Micro-size Aluminum for environmental detonation

Abstract

The excellent performance of aluminized explosive results from the enormous energy released by aluminum powders (Al) in the post-detonation environment. Fast reaction of aluminum powders dominates the working ability of aluminized explosive, and subsequent slow reaction results in an enhanced blast effect. To research the fast reaction process, this paper has conducted Φ25 mm copper cylinder tests for cyclomethylenetrinitramine (RDX) containing different content (15% and 30%) and size (1.9, 9.8 and 47.1μm) of aluminum powders. The experimental results indicate that the working ability becomes much weaker as aluminum content increases from 15% to 30%, while a varying of powder size exhibits little influences.
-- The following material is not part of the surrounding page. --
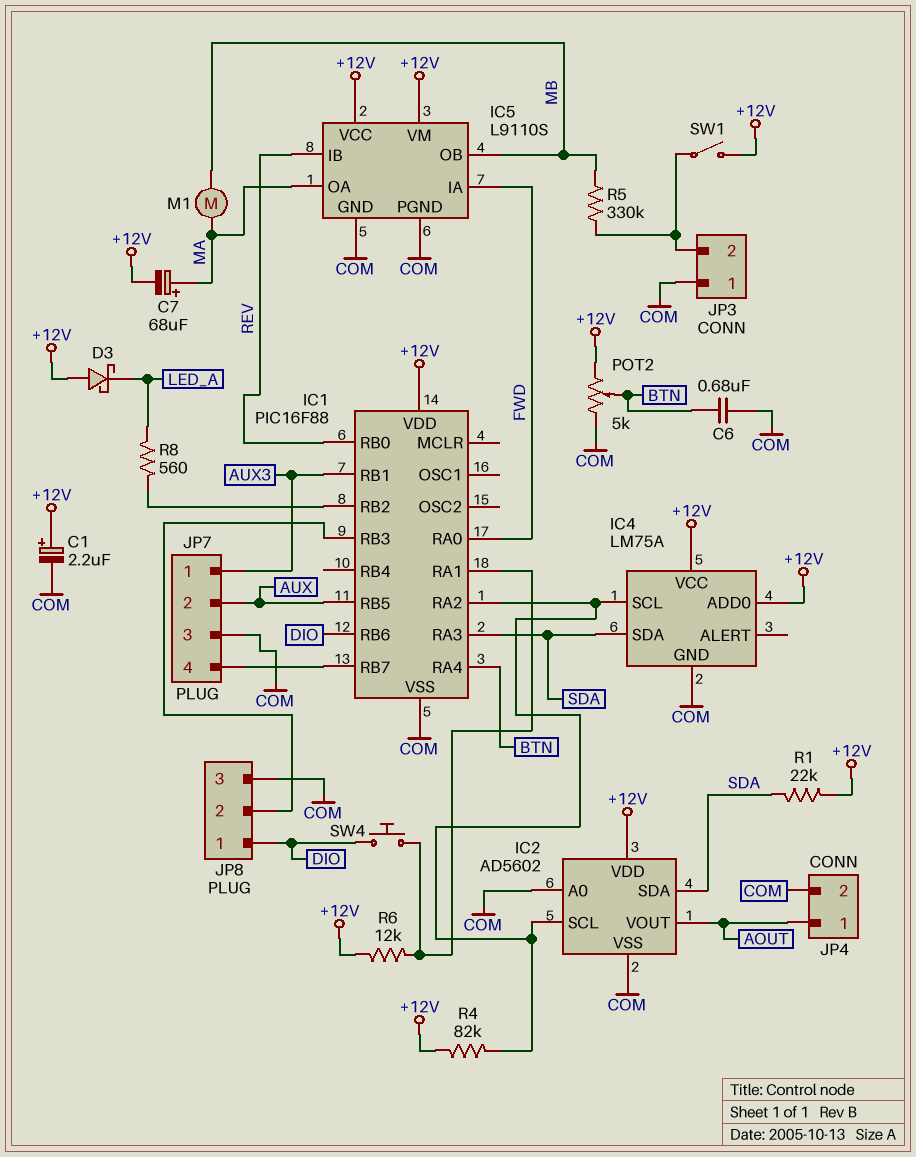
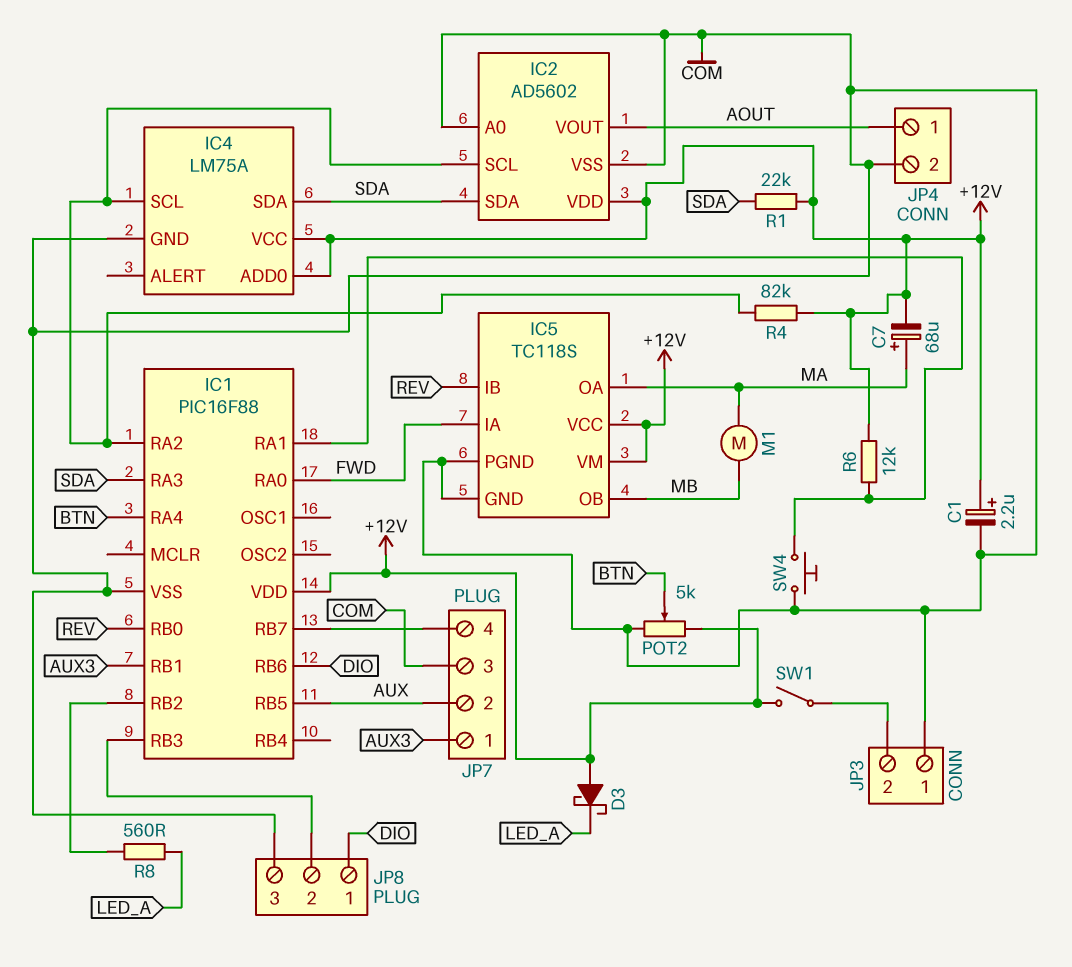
C6: 680nF (BTN, COM) -> none
IC5: L9110S -> TC118S
R5: 330k (JP3/2, MB) -> none
SW4: button (DIO, IC1/RA1) -> button (COM, IC1/RA1)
A new method to get a reliable equation of state (EOS) for detonation products with post-detonation burning was proposed to simulate the tests, and the calculations indicate that intensity of the fast reaction is a decreasing function of powder size, and the reacted content of aluminum within 30 μs decreases as aluminum content rises from 15% to 30%. A quantitative analysis of the simulations indicates that the fast reaction of aluminum does not rely on the powder size strongly, which is entirely different from the quasi-static process. This paper also researches the internal relation between the fast and slow reaction, and it explains the complex dependence of the fast and slow reaction on aluminum content and powder size. This work is important in designing and optimizing the properties of aluminized explosive.